If ever there was a date for a week off, this is it.
Georgia Tech will finally have some down time as it looks to reset its season before it enters the next harrowing stretch of games in October. A season that started with such great promise has turned iffy after back-to-back ACC losses has the Yellow Jackets at 3-2 overall and 1-2 in league play.
Thus, taking some extra time to reassess what has gone wrong through five games and what the Jackets can do to build on what has gone right is more than necessary.
“Oh yeah, really good,” Tech quarterback Haynes King said of the timing of the bye week. “With what we’ve been through, that little gauntlet from the beginning — get some people back healthy, feeling right, bodies resting up, that’s gonna be a big win. With all the details that we’ve been going through as well, it’s gonna be big this week.”
Tech, arguably, is a few plays away from being undefeated through five games. It’s also a few plays away from being 2-3. The Jackets’ inability to be consistent from game to game continues to be a struggle. Their inconsistency from series to series and play to play cost them Saturday in a 31-19 loss at Louisville.
Offensively in that game the Jackets looked good at times, piling up 410 yards and putting together two touchdown drives, one of which covered 75 yards in just 1:52. At other times, Tech didn’t look so sharp, going 4 of 15 on third down, missing two fourth down tries and losing a fumble that resulted in a Cardinals’ touchdown.
Tech’s defense held Louisville to 17 points, but gave up 269 yards through the air, allowed a 57-yard touchdown pass and let the Cardinals gain 7.1 yards per play.
Even special teams weren’t immune.
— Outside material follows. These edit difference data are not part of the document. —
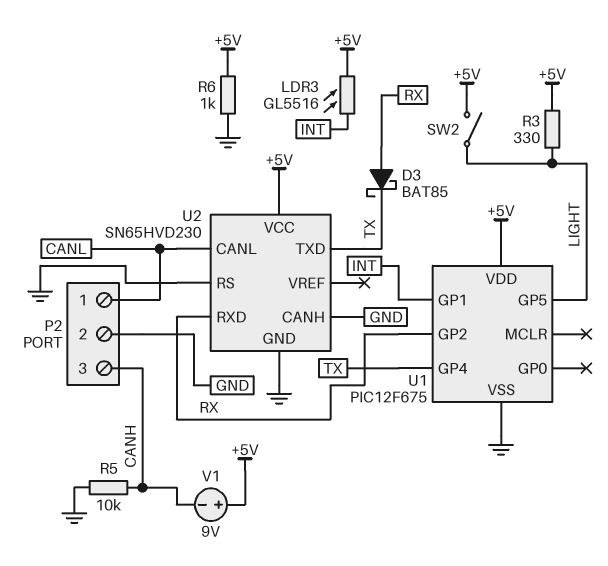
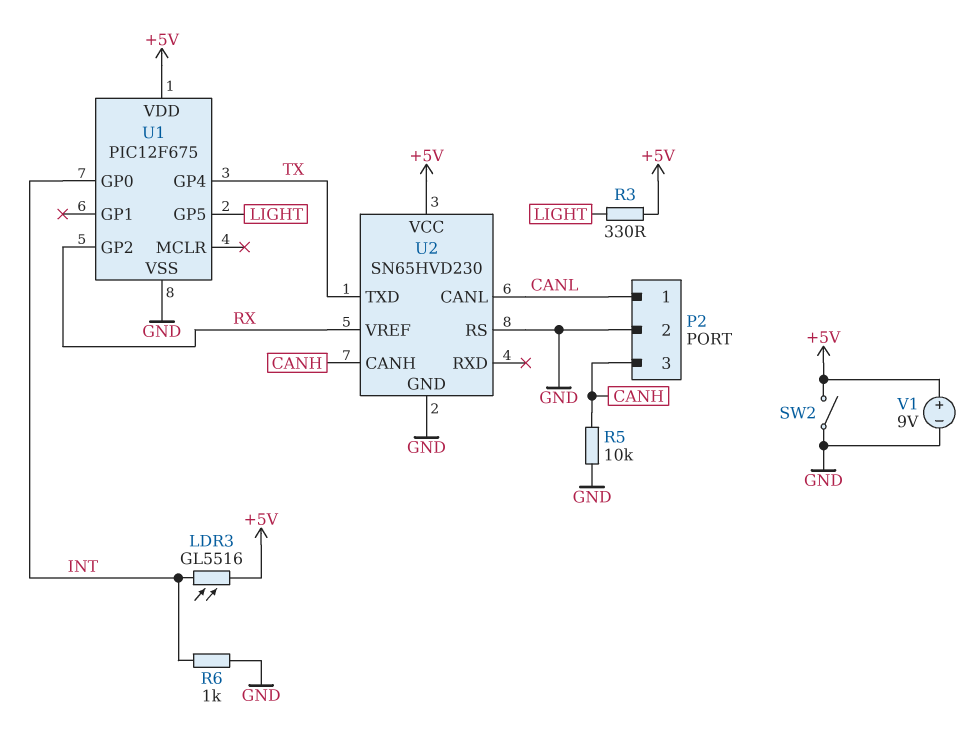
D3: schottky BAT85 (A RX, K TX) -> none
R6: 1k (+5V, GND) -> 1k (GND, INT)
SW2: switch (+5V, LIGHT) -> switch (+5V, GND)
U1 pin GP0: none -> INT
U1 pin GP1: INT -> none
U2 pin CANH: GND -> CANH
U2 pin RXD: RX -> none
U2 pin VREF: none -> RX
V1: 9V (plus +5V, minus CANH) -> 9V (plus +5V, minus GND)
Tech blocked a field goal in the first quarter, but kicker Aida Birr missed a 46-yard field goal in the second quarter and had another blocked and returned for a touchdown in the fourth quarter — the game’s defining play.
“It was a huge play for us,” Louisville coach Jeff Brohm said. “Georgia Tech had the momentum at that point, and that play put a dagger in the momentum they had.”
Now 14-12 and 10-8 in ACC games under coach Brent Key, Tech’s next stretch of games is shorter, but no less easy.
The Jackets return to Bobby Dodd Stadium on Oct. 5 to face Duke, a team off to a 4-0 start under first-year coach Manny Diaz. After that a trip to North Carolina (3-1) awaits. Tech ends the month by facing No. 16 Notre Dame (3-1) at Mercedes-Benz Stadium on Oct. 19 and then traveling to Blacksburg, Virginia, to go up against Virginia Tech (2-2).
That quartet of games precedes Tech’s second bye week the first weekend of November. Tech can ill afford to lose any of the three ACC matchups within that stretch if it wants to play for a league title in December.
“We just gotta go out and win,” Tech wide receiver Malik Rutherford said. “We gotta go on to the ACC championship so we just gotta win out every ACC game. We know it’s gonna be hard, but we train hard.”
With just seven games remaining, and still three wins away from making a bowl game for the second straight season (something Tech hasn’t done since the 2013-14 seasons), the Jackets have to figure out a way to fix its pass efficiency defense (ranked 115th nationally), record more sacks (the Jackets have just five so far), force more takeaways (Tech’s defense has just two) and reshape its ground game (the team’s 169 rushing yards per game ranks 69th nationally and 10th in the ACC).
A lot to ask, but questions that need definite answers if Tech is to conquer the next month of ball.
“At the end of the day it’s a game of inches,” King said. “Winning those inches, finding those inches in the game and that’s what we’re gonna do this week. We’re gonna hone in on details finding those inches, whatever it is, we’re gonna find a way. I can assure you that. Coach Key’s gonna do a really good job with preaching that from the top down, preaching it to the coaches and coaches preaching it to us. We just got to, at the end of the day, find a way.”